People often ask me what the key to my success is. And I tell them that I think it can be attributed to three things: (1) the goodness of God; (2) the excellent people around me; and (3) my ability to stay in my strength zone. It took the first five years of my professional life to figure out what my strengths were. But with the passing of years since then, I’ve narrowed my focus down to fewer and fewer things.
As a leader and employer, I try to help others do the same. I help them find their strength zones, and I try to position them there as much as possible. You see, a successful person finds the right place for himself. But a successful leader finds the right place for others. How do I do that?
First, I look for the best in others.
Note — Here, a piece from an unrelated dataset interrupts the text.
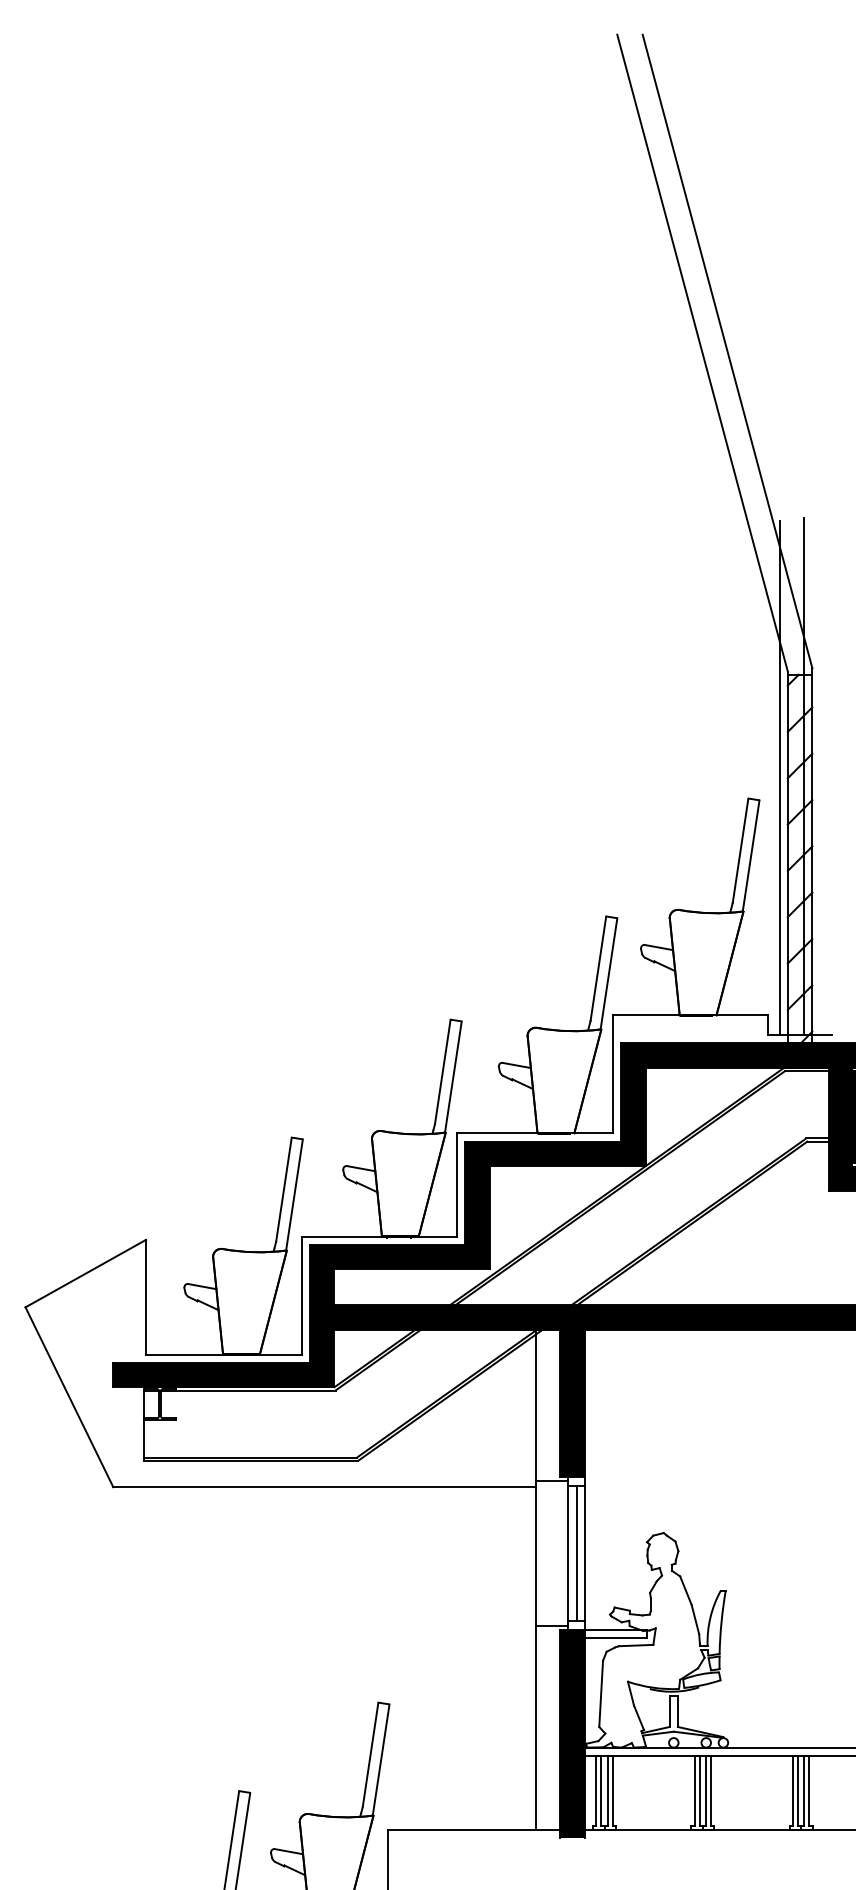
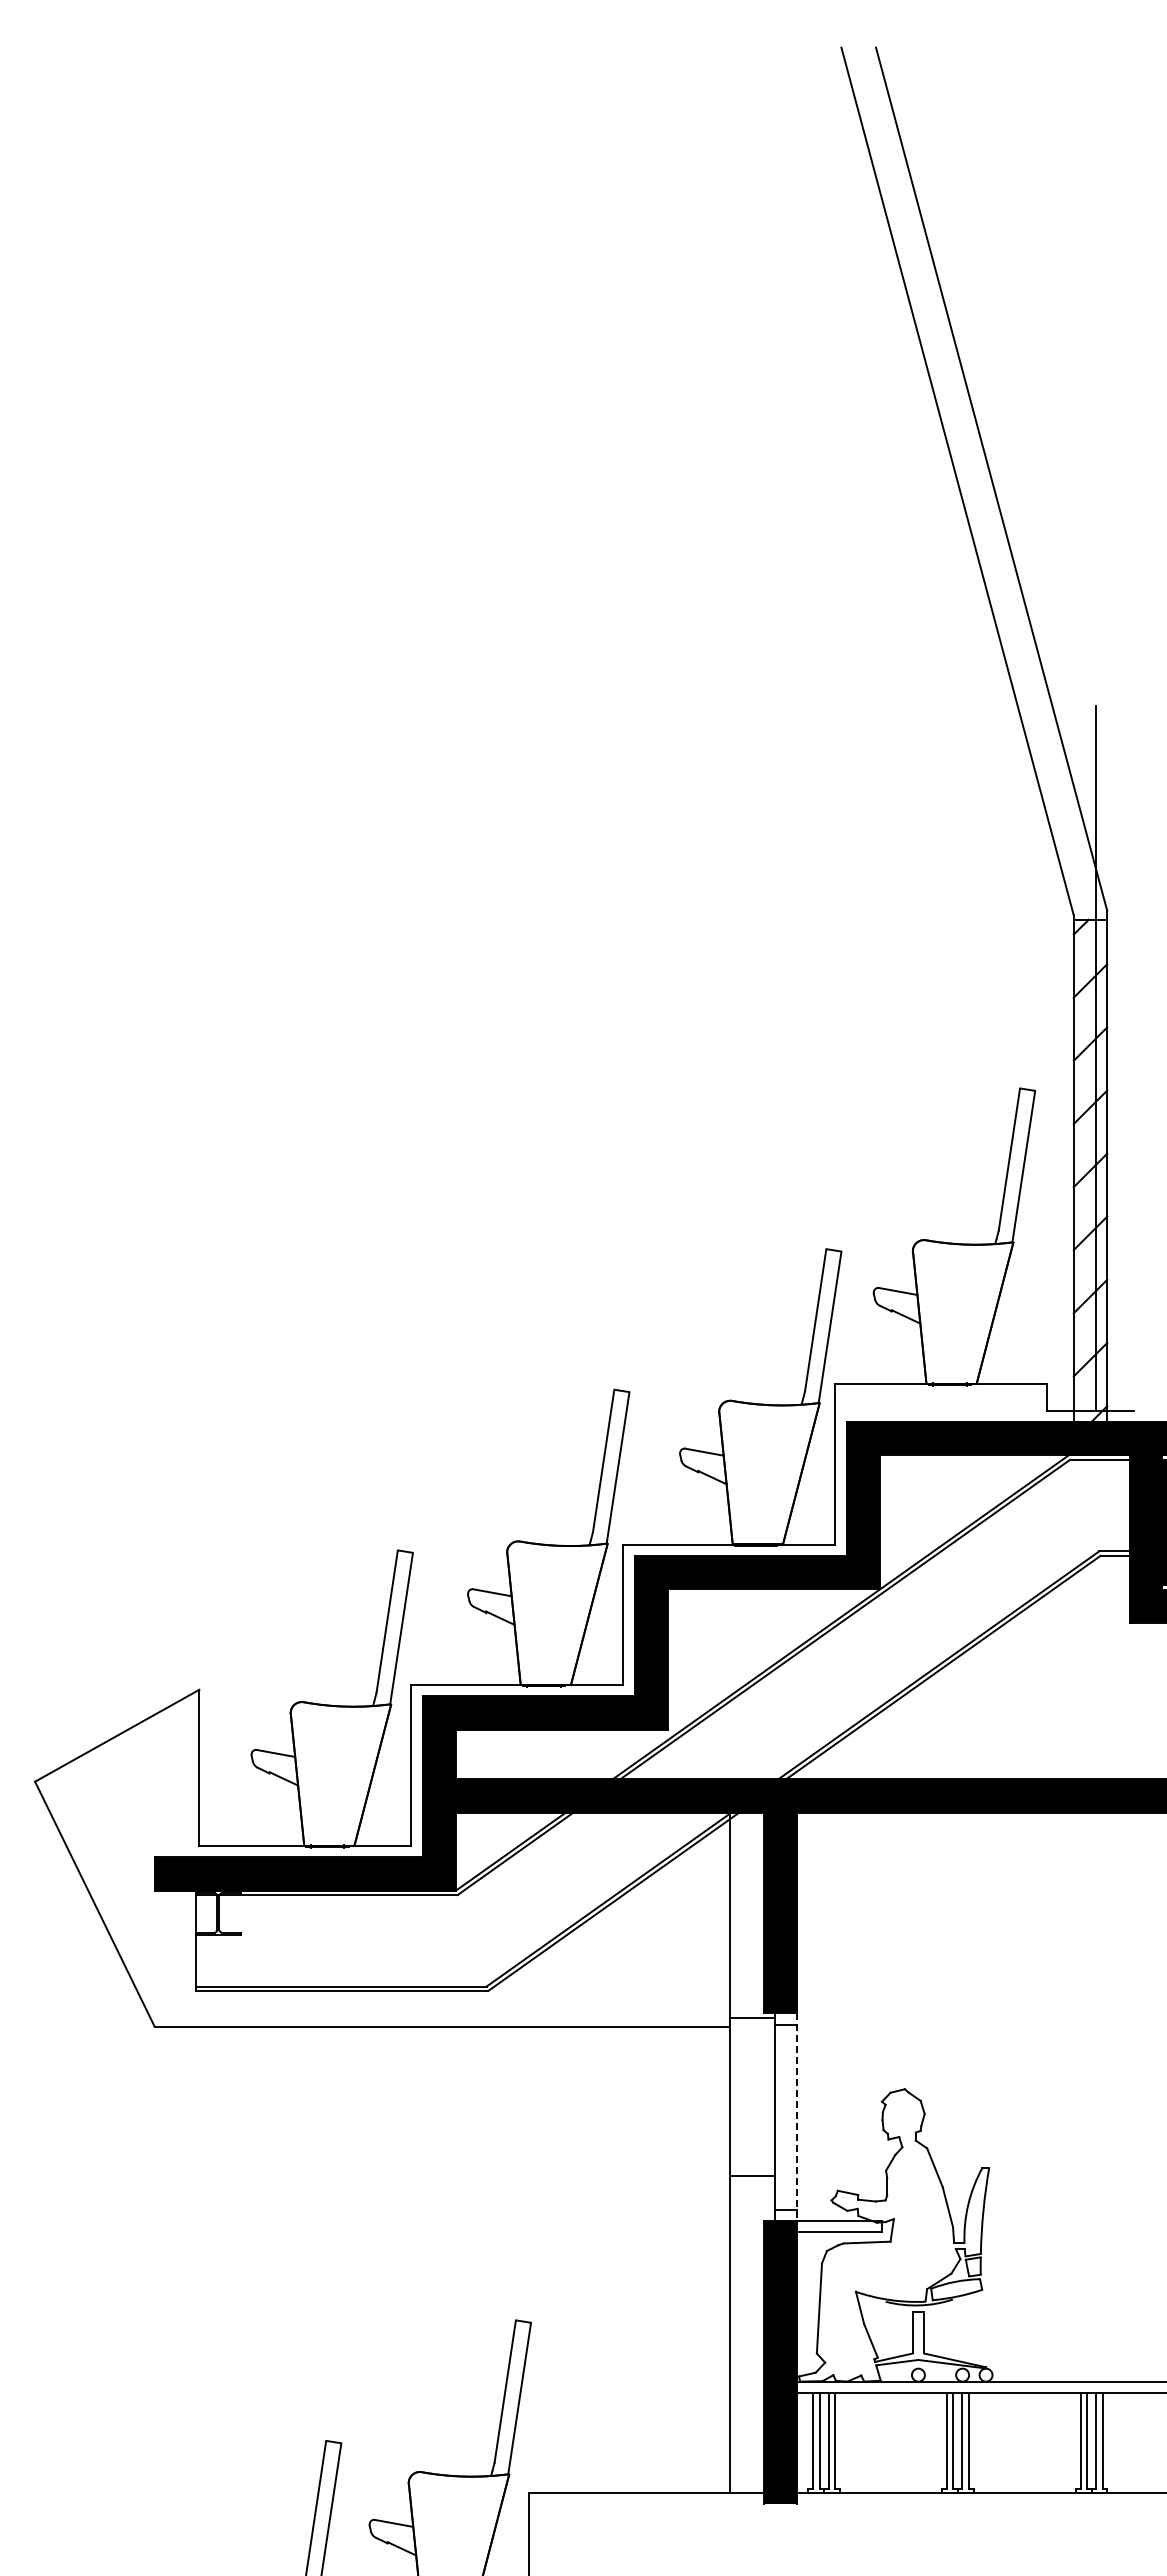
line: (779, 778) -> (1062, 1060), removed
line: (576, 1553) -> (786, 2116), removed
line: (585, 1553) -> (797, 2117), solid -> dashed
line: (552, 1626) -> (752, 2176), moved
Anybody can see weaknesses, mistakes, and shortcomings in others. Seeing only the good things is harder. Hall of Fame baseball player Reggie Jackson said, “A great manager has a knack for making ballplayers think they are better than they think they are. He lets you know he believes in you. And once you learn how good you really are, you never settle for playing anything less than your very best.” That’s true in any area of life: business, parenting, marriage, ministry, and so forth. Don’t look for the flaws, warts, and blemishes in others. Look for their best.
Second, I speak up. You can think the world of others, but if you never actually tell them, then you don’t really help them. I have always believed that all people have a “success seed” within them. I often look at other people and ask, “What are their success seeds?” When I discover them, I point them out to those individuals. Then I fertilize those seeds with encouragement and water them with opportunity.